Quote from smcmahon83:
Maverick,
I know you don't want to release your proprietary research about ACD, and understand completely, but I was wondering if I could just ask you a few questions and you can answer whatever you feel comfortable with:
Do you use the number line scoring method for the commodities you trade? Do you think trading the markets with the highest scores actually does improve results? Do you think using a filter such as a 14 day MA and only taking A or C's on the same side of the moving average direction would improve results?
Do you use your own custom opening range times? Do you use your own A and C values? Do you use the pivot range as described by fisher to filter trades? Has it improved your results?
I've had a good deal of success with ACD, and am just looking to continually improve my approach. I can also share some of my own additional research as well.
I use to use the number line on the index futures and I believed they worked very well. I love the concept of the number line and when I get some time I'll probably create my own version of it. But I absolutely found it effective.
BTW, at the current time I'm only trading options on stocks and indices except for a handful of intra-day trades with futures on oil, FX, or indices.
Back to the number line, I noticed that once a number line got near that 9 to 11 level plus or minus that was the outer band if you will. The market would tend to snap back. So I was always really careful around that area. But if we broke through and held and went higher on the number line, then a big move was coming.
Like I said, I have some ideas I want to play with and I'll update that later when I have some data.
Do NOT using moving averages with this system. One of the biggest benefits of using ACD is you are getting unique price levels that NOBODY else is looking at.

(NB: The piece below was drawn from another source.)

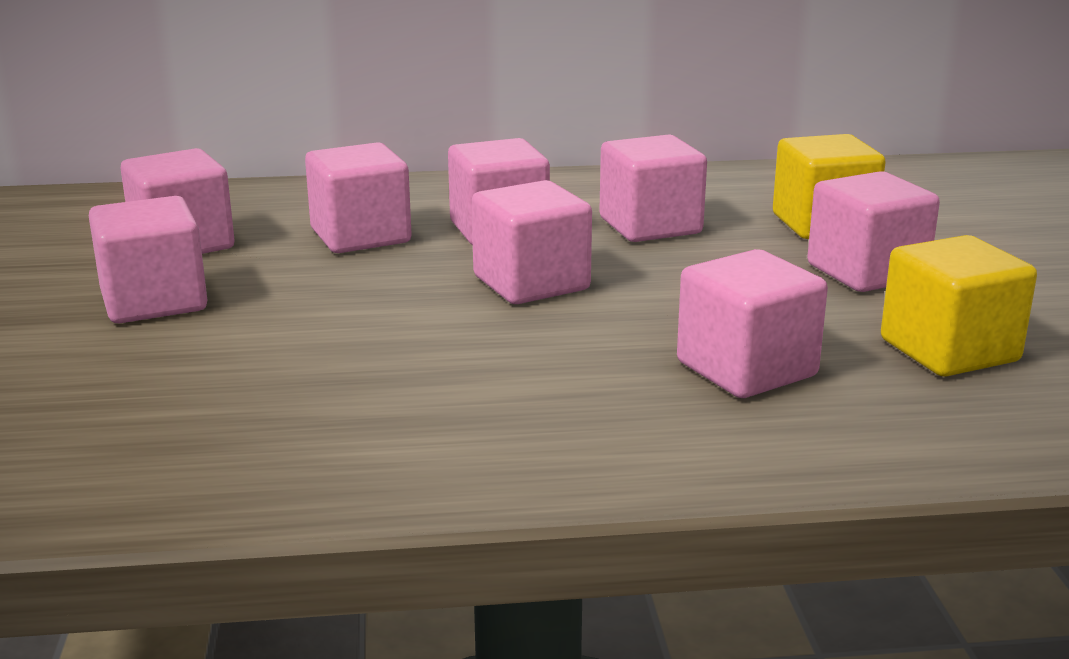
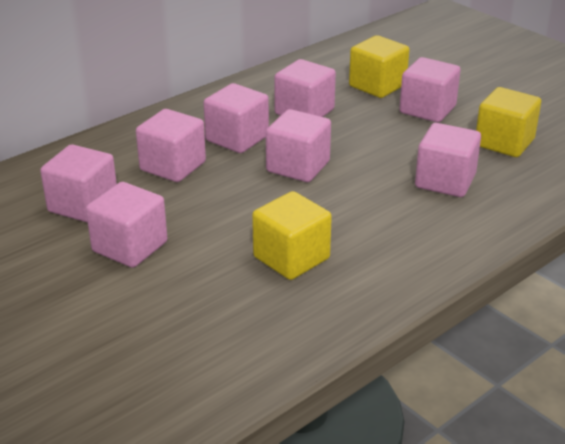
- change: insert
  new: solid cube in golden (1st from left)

Once you bring in all the other garbage that people are trading off of then you are going to notice that you are entering and exiting the market when they are. The idea is to have the market all to yourself, not to be in a crowded room with a million other orders around you with stops.
Having said that, yes, you will improve your results by taking A ups and A downs and failed A ups and A downs with the trend. I just don't use moving averages to define trend, I use ACD levels for that.
Yes, I use my own opening range times. But to be honest I don't think that is a major part of the recipe. I think what is important is the symmetry you use. In other words, whatever OR you use for whatever time frame, make sure it represents the same percent of the time period you are using. This is important as a price action trader to have the same consistency.
As far as pivot ranges go, I found the best value they have is for intra-day trading of index futures. Using the pivots to determine relative strength of which index is weaker or stronger works well. Also when the pivots are at the same levels of the A levels I find they work phenomenally well on fades. Important note though, always fade in the direction of STRENGTH. I'll thrown another bone out there. When pivots are located in the middle of the opening range, they work as great entry levels once you get a confirmed A up or A down to enter. You want to see price bounce off the pivot first before entering.
One more thing, the width of the pivots is helpful as well. Tight pivot ranges usually indicate a volatility increase and very wide pivot ranges usually signal a range bound day. In other words, be careful about taking A ups or A down on wide pivot range days unless the pivot range is located above or below the entire days range, i.e we opened above it and never traded into it and vice versa.
I posted a lot of stuff here because I want to keep the thread active and it seems we get a lot of guys that stop by and don't come back. LOL. So I will make an effort here to keep this thread alive.